When Victor finished, the room was abuzz. I asked what he had said, and my soon-to-be fiancée translated his predictions: tales about wars and personal finances and, naturally, Castro’s fate.

“And what else?” I asked.

“He also said that no one should get married this year, or even engaged,” I was told. “If you do, it’s doomed to failure.”

“And you believe him?”

“Victor is always right about things like this,” she said emphatically. “No way would I ever get married this year.”

It took me a few days to tell her. She kept the jewelry but, given Victor’s estimable track record, refused my overtures. She said we could wait a year, when it would be safe again, when we would be assured of matrimonial success. But by midyear we were history, done in without even having formally tempted fate.

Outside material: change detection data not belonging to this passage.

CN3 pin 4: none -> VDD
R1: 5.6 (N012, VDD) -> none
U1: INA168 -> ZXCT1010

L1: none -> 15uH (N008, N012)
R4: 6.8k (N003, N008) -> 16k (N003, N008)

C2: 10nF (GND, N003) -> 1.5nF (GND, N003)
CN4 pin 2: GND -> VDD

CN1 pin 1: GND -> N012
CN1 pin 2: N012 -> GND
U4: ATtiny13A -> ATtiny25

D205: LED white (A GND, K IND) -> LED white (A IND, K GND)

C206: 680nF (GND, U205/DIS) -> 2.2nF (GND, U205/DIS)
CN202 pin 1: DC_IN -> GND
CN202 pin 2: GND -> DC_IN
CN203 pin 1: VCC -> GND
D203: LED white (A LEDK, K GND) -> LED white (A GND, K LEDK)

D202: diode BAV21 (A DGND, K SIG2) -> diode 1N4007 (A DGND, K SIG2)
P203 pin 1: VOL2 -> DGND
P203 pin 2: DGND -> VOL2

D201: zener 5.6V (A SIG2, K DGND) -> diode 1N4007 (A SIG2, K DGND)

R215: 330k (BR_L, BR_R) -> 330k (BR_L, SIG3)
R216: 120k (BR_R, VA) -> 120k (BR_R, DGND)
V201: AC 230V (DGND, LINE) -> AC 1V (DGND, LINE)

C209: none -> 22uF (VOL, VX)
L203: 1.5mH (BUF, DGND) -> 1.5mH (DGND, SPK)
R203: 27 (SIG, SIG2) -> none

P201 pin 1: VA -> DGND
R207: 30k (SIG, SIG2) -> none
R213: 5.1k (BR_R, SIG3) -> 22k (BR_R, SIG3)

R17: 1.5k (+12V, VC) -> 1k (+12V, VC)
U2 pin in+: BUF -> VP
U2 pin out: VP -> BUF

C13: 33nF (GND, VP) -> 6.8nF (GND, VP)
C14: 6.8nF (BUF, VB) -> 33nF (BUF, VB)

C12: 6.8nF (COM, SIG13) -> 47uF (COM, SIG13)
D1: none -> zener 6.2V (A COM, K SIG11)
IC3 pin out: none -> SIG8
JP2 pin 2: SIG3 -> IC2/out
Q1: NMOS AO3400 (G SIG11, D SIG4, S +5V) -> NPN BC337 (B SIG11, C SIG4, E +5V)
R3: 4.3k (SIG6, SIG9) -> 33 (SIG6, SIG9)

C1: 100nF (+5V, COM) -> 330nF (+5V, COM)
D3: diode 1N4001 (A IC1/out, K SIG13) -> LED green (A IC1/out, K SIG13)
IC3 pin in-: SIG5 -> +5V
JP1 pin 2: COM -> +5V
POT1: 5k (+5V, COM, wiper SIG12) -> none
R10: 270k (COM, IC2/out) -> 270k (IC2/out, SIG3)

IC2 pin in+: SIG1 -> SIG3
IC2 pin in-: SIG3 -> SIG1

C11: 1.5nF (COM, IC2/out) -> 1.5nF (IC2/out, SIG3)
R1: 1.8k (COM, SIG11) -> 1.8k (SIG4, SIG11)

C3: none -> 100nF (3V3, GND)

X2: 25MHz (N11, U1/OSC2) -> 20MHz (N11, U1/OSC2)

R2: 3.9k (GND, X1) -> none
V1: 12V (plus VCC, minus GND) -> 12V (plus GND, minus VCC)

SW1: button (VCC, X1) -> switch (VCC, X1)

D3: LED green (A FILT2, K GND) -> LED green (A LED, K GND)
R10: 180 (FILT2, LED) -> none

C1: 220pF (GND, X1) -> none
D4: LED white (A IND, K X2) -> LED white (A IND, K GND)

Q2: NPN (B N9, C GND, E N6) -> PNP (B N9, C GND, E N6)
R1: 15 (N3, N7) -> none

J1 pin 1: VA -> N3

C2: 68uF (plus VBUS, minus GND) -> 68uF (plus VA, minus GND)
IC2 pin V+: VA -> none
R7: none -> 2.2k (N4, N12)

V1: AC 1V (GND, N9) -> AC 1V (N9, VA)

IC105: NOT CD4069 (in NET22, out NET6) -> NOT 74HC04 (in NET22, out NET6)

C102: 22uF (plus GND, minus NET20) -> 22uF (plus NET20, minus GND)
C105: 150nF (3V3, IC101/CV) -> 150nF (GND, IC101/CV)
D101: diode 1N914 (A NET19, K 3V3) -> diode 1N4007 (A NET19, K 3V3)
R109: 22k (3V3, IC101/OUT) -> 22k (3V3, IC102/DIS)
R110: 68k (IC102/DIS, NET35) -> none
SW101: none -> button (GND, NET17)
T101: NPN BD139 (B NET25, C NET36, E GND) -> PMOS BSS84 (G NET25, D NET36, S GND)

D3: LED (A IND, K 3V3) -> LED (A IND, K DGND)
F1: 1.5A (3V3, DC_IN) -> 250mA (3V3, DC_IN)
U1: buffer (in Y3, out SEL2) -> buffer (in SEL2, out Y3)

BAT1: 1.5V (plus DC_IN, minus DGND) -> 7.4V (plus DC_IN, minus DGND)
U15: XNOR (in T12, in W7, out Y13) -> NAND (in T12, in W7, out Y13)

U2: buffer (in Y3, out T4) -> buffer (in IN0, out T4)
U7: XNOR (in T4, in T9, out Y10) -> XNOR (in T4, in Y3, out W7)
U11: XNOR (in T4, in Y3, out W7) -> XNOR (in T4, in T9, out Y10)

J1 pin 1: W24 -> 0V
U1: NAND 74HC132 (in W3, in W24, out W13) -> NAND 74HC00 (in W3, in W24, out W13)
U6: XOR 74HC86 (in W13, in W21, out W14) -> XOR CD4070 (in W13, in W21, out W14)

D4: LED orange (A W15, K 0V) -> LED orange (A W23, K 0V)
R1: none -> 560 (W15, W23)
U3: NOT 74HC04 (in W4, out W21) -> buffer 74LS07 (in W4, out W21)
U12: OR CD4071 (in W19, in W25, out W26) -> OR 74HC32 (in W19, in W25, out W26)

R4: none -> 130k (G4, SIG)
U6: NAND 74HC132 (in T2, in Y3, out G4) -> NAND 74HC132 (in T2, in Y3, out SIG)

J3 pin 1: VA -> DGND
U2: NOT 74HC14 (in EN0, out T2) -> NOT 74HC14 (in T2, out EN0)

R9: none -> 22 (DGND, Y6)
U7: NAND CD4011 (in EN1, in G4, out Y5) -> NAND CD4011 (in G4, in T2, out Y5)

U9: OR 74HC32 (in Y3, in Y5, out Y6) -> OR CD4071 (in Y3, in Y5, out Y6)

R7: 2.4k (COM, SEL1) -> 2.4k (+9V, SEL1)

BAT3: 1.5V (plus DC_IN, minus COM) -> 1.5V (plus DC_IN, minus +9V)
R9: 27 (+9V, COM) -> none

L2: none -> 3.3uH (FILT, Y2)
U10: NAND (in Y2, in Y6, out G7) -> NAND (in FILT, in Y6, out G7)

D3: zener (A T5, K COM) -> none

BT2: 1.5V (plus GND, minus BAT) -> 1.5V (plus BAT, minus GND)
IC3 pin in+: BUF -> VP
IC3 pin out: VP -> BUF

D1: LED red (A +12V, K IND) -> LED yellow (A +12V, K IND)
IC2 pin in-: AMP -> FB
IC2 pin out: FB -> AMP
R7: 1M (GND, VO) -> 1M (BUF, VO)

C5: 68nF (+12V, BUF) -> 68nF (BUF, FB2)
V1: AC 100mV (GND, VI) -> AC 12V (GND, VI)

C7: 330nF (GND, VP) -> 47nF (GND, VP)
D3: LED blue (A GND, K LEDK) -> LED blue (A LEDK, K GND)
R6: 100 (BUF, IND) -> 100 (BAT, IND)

The only thing left for me to do was to consult the psychic again. After all, maybe I had misheard her. Maybe she had said my life partner’s name would include an m, rather than an n. Maybe all these years I should have actually been looking for a Millicent or Maryellen—assuming, of course, that compound names fall within the telepathic framework. Or maybe instead of a ballerina named Illiana, I was supposed to be searching out a lap dancer called Vanilla Shake.

So I called a friend in Vermont to ask if she could track down the psychic’s phone number. I would make an appointment, get an update, ask for additional guidance. It would all become clear. Everything would finally be resolved.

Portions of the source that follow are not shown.